We don’t even believe we know one another. Maybe you thought you knew
your kindly next-door neighbors until one day they unfurled a MAGA flag
on their front lawn. Or perhaps you thought you knew who President Trump
was until he decided to gut the Department of Veterans Affairs or
threaten to annex Canada.
It’s
a destabilizing realization — that people who once thought they were
involved in a common project, informed by common ideals, are living in
different realities. And there don’t seem to be any ready political
remedies. While we muddle through, there’s a fascination and perhaps
even a comfort in seeing these anxieties reflected in the fun house
mirror of our entertainment.
The 1970s
were a similarly fertile period for paranoid thrillers, with movies
like “The Parallax View,” “The Conversation” and “Three Days of the
Condor” (recently remade as the limited series “Condor”). But those
films pointed to the apprehensions of a different age, telling tales of
vast, complicated conspiracies that played out at the highest levels of
power — perhaps not surprising, given the real-life revelations of vast,
complex conspiracies, whether Watergate or the efforts to cover up
clandestine military actions in Cambodia.
In
our mutually mistrustful moment, the enemy is not — or at least not
only — a vast unseen conspiracy; it’s our office colleague, our
neighbor, our spouse.
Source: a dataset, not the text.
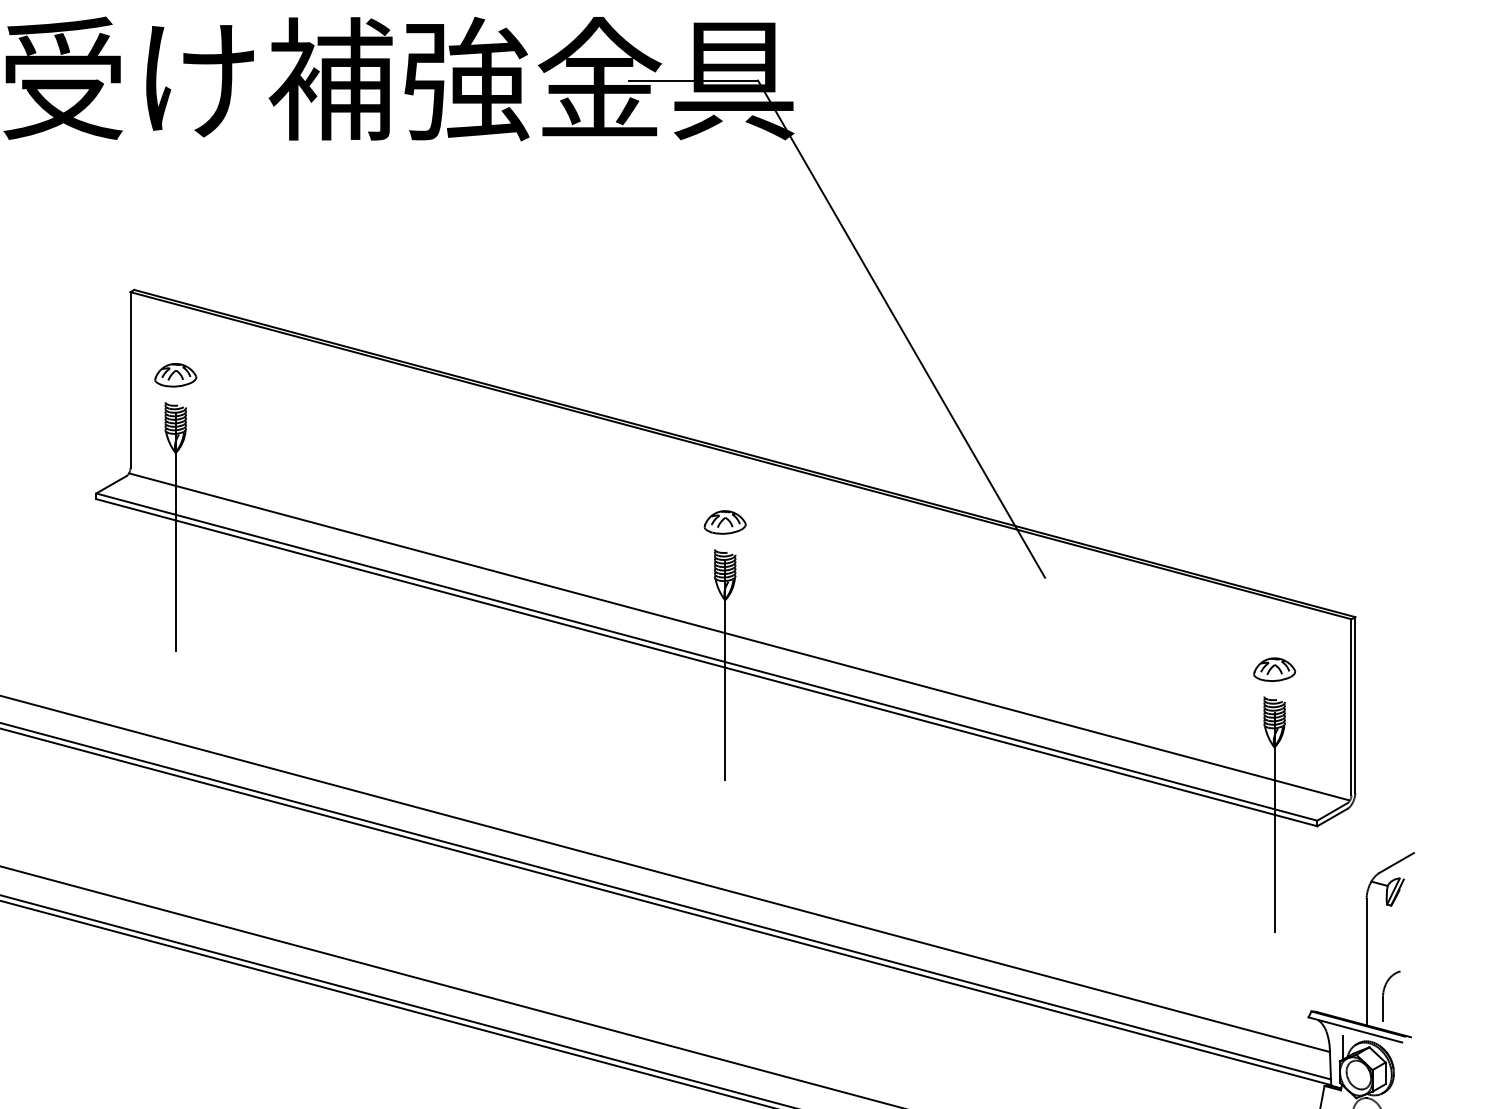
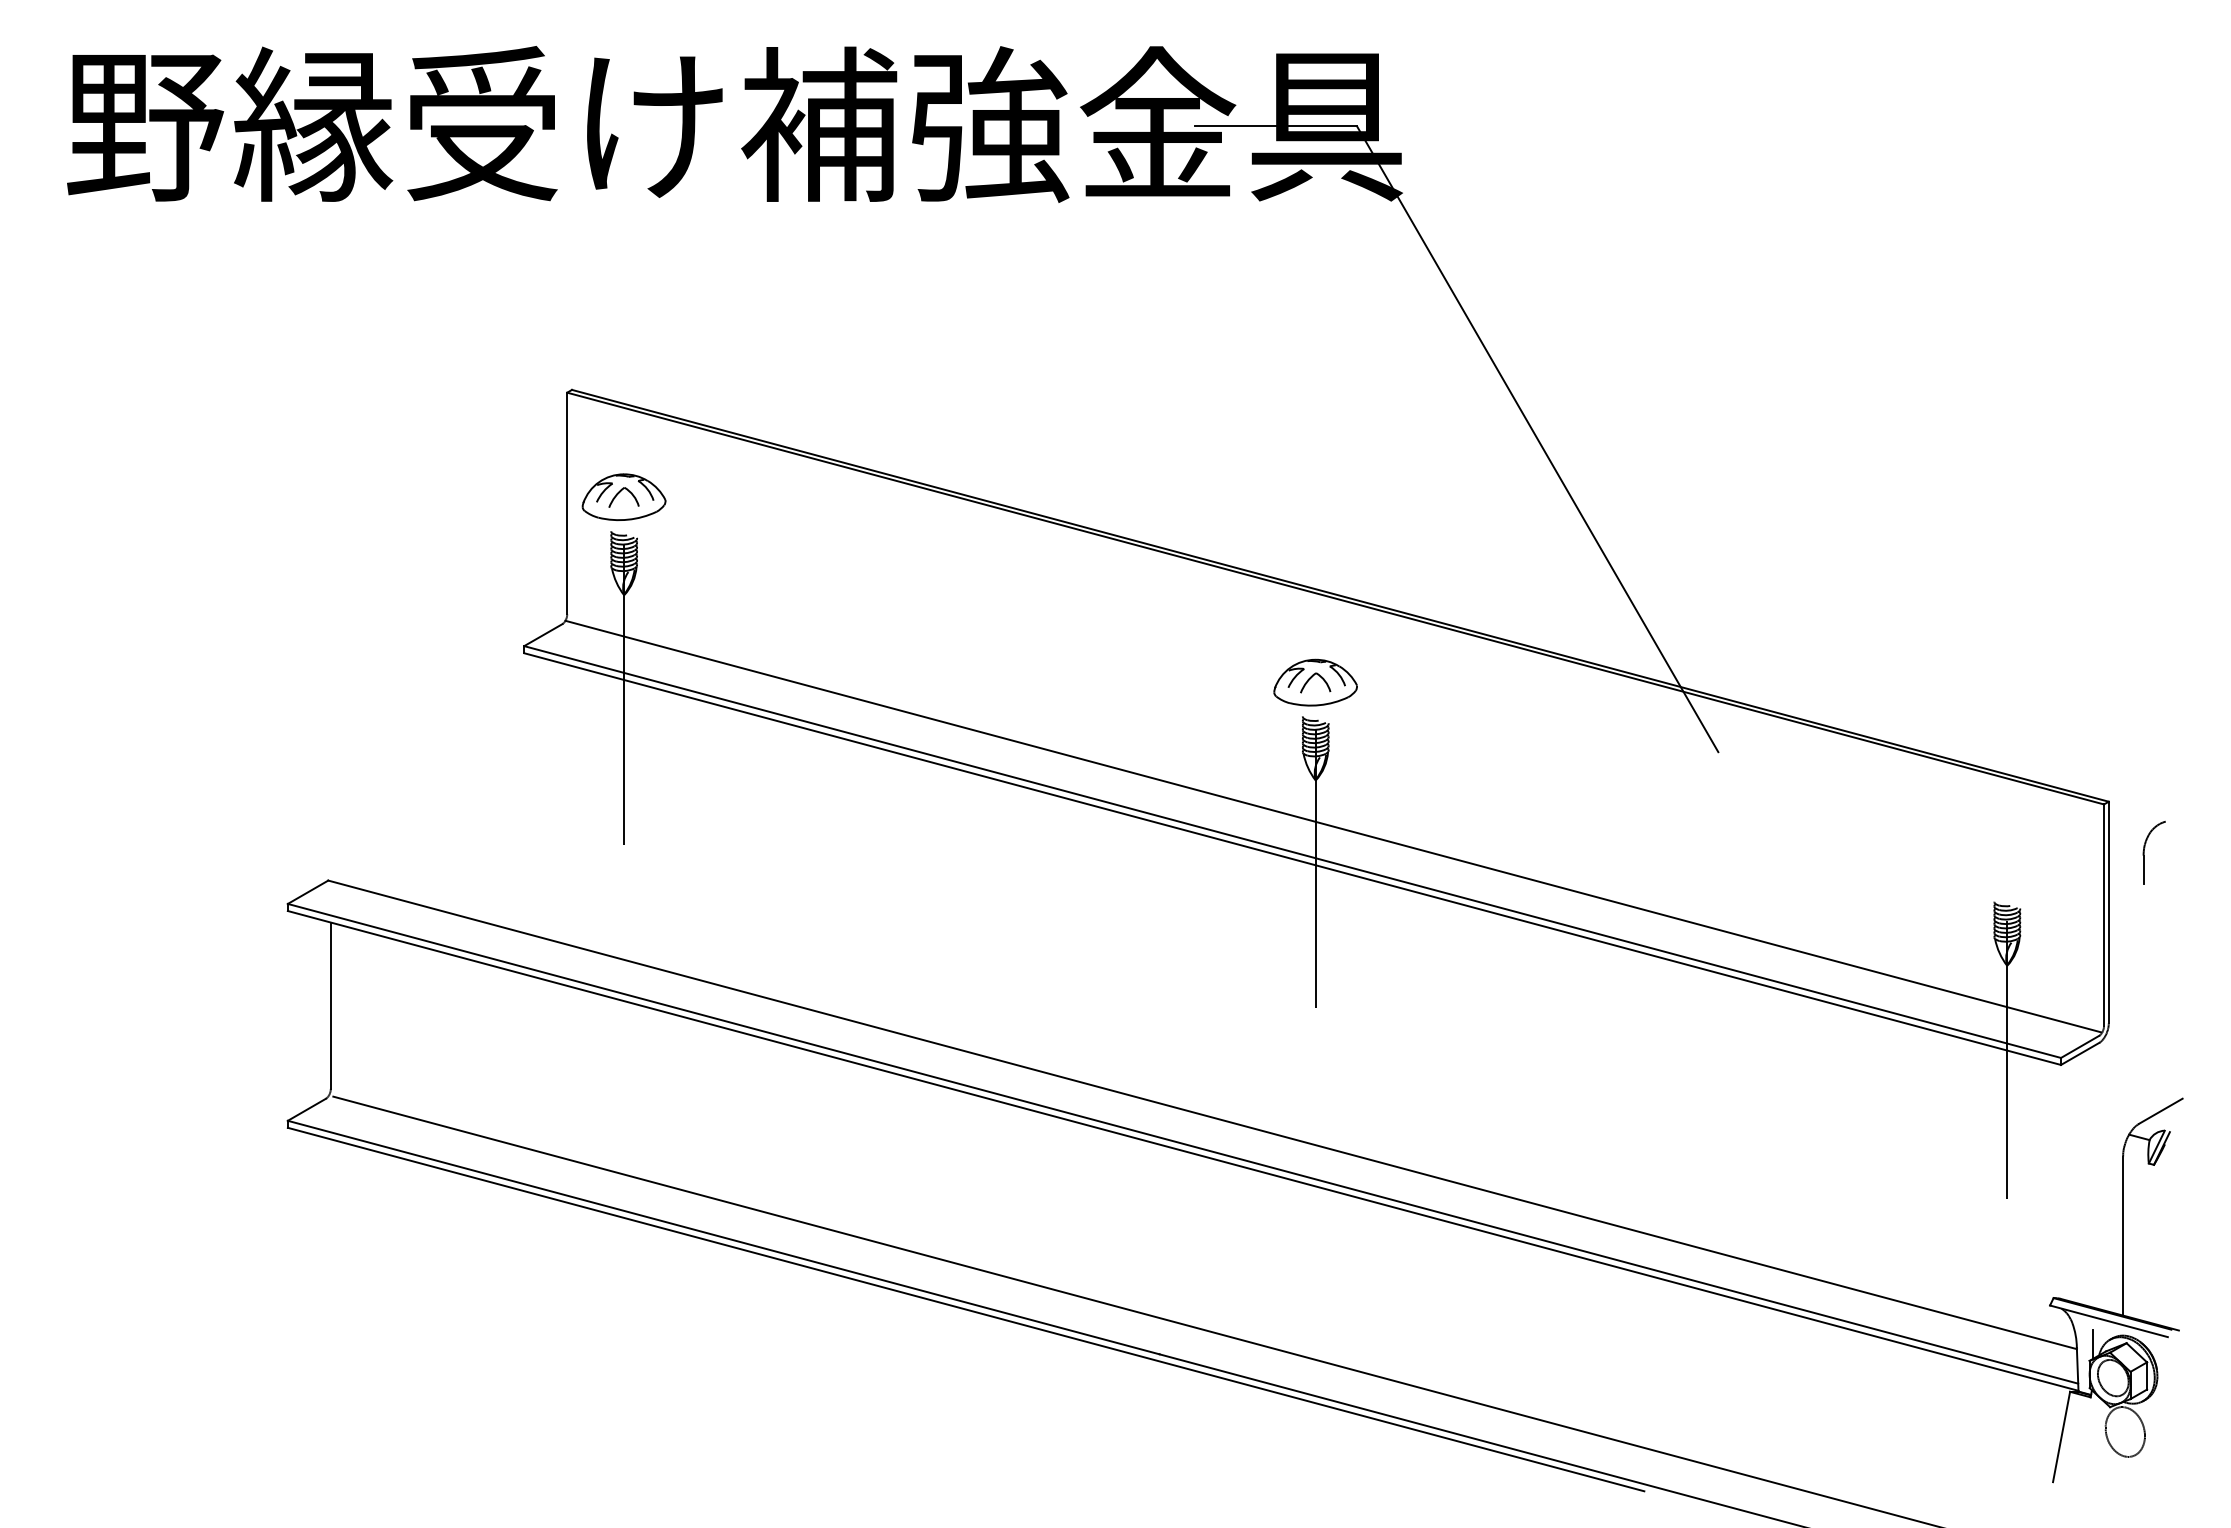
part: (176, 375) -> (624, 497), size x1.6
part: (725, 522) -> (1315, 682), size x1.6
part: (1274, 669) -> (2007, 867), removed
part: (1383, 995) -> (2144, 852), moved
In “Black Bag,” a new espionage film starring
Michael Fassbender, a spy suspects that there’s a turncoat in the ranks
and that it may be his beloved wife. In “The Agency,” an espionage
series also starring Mr. Fassbender (a master of bloodless opacity), a
C.I.A. operative becomes chillingly expert at ensuring that no one close
to him knows who he truly is.
“Black
Doves” delivers Keira Knightley as the seemingly benign wife of a
government minister who has lethal weapons hidden in her clothes drawer
and a lethal vocation hidden in her past. On “Special Ops: Lioness,” an
operative goes undercover to become the best friend of (then falls in
love with) the daughter of the person she must kill. The recent
readaptation “Ripley” and the reboot of “Mr. & Mrs. Smith”
reimagined their stories as parables about the perils of opening up to
those closest to you — a mistake that can leave you distrustful,
despondent or dead.
Perhaps
we’ve become too culturally cynical to be titillated by whispers of
official malfeasance in the halls of power (that familiar cry that the
conspiracy goes “all the way to the top!”) given we’re busy screaming
that idea at one another online. Or maybe we’ve been numbed to vast
conspiracies by the sheer abundance of theories on offer — Kate
Middleton’s body double, microchips in vaccines and the truth about the
mysterious death of Jeffrey Epstein. Lacking a shared public reality,
we’ve started to doubt our private ones.
The
McCarthyite Communist scare of the 1950s was another time when paranoid
thrillers turned their eyes on our fellow citizens — an era whose vibe,
notably, is once again rearingitshead.
On the political stage, that era ended only when national figures stood
up and decried Joseph McCarthy’s efforts to wield cultural distrust to
political ends.
On “Severance,”
reintegration is the painful but necessary process by which people
restore their split personalities into one functioning consciousness.
Such a resolution, no matter how painful or how necessary, is hard to
envision for us in real life. For now, we’re left to eye one another
suspiciously while we enjoy our weekend viewing and worry that, until
now, maybe we haven’t been paranoid enough.